Genworth’s Domestic PMI Profits Soar Amid Sour Fourth Quarter










Genworth Financial’s private mortgage insurance business was a rare bright spot for a company that overall, lost $1.2 billion during the fourth quarter.

Genworth’s mortgage insurance business had net operating income of $83 million for the quarter, down from $107 million one year prior. As a whole, however, the Richmond, Va.-based parent company lost $1.2 billion because of issues involving its long-term care insurance business.

The U.S. MI business contributed $21 million of net operating income, up from $6 million one year prior. The company’s share of profits from the separately traded Canadian and Australian MI businesses were $36 million and $33 million, respectively. Mortgage insurance operations in other countries lost $7 million.

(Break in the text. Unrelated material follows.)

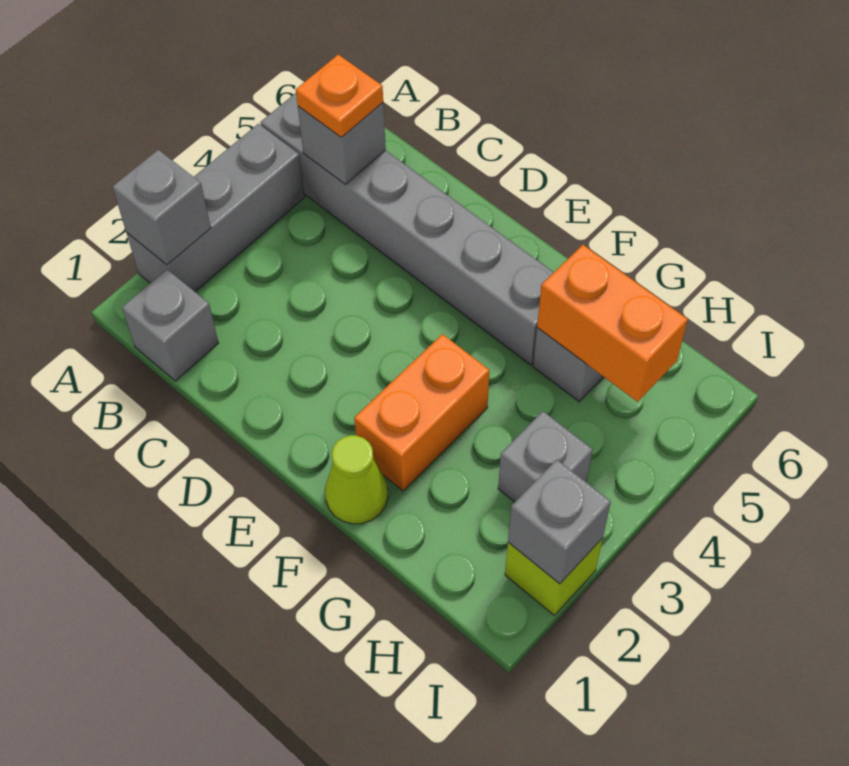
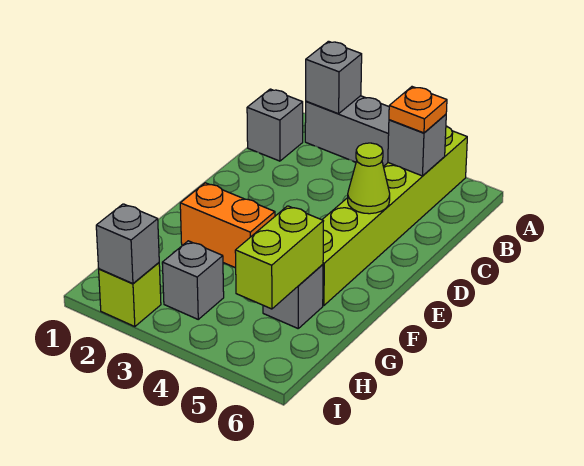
grey brick A5:F5 level 1 -> lime brick A5:F5 level 1
lime cone F1 level 1 -> lime cone D5 level 2
orange brick G5:H5 level 2 -> lime brick G5:H5 level 2

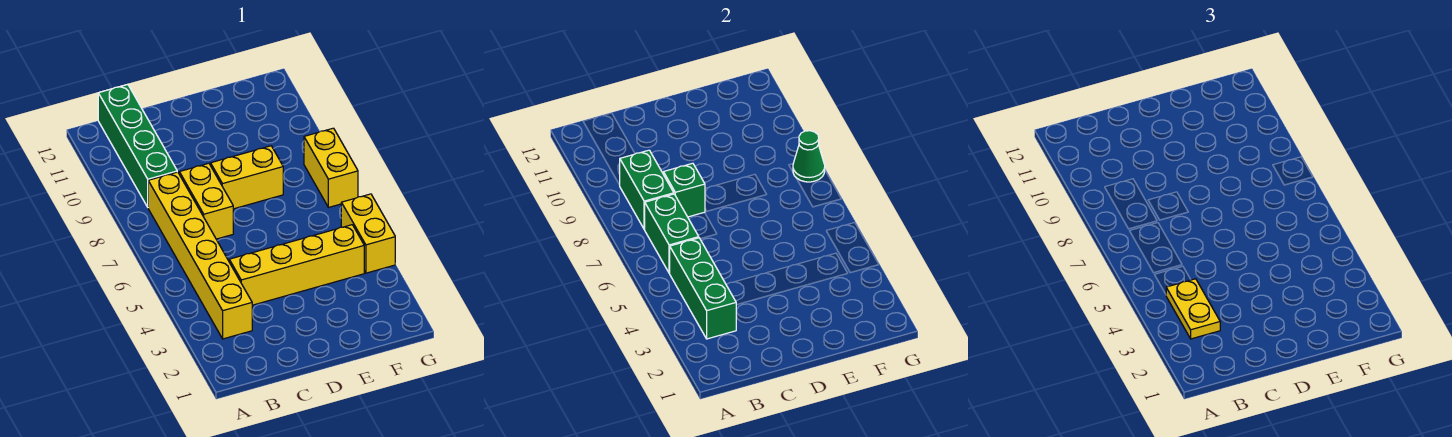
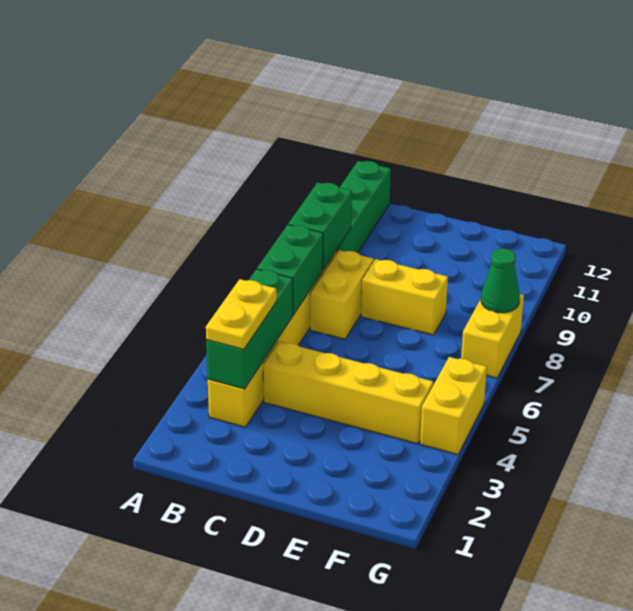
green brick C8 level 2 -> none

Genworth wrote $6.9 billion of new business in the U.S. during the quarter, up from $4.9 billion in the same period last year because of a larger home purchase market.

Separately, the mortgage segment for Arch Capital Group, the Hamilton, Bermuda-headquartered parent company of Arch MI U.S., had underwriting income of $1.5 million for the fourth quarter, down from $6 million one year prior.

Besides the U.S. business, which it entered at the end of January 2014, the unit results include Arch’s global mortgage insurance, reinsurance and risk-sharing products.

At Dec. 31, 2014, the mortgage segment’s risk-in-force of $10.1 billion consisted of $5.6 billion from Arch MI U.S. and an additional $4.5 billion through the mortgage segment’s reinsurance and risk-sharing operations. Arch MI U.S. generated $1.4 billion of new insurance written during the quarter, primarily for credit union clients.

Recently, Arch announced an expansion of its U.S. business by creating a separately capitalized underwriter to insure mortgages originated for private-label mortgage-backed securities and bank portfolios.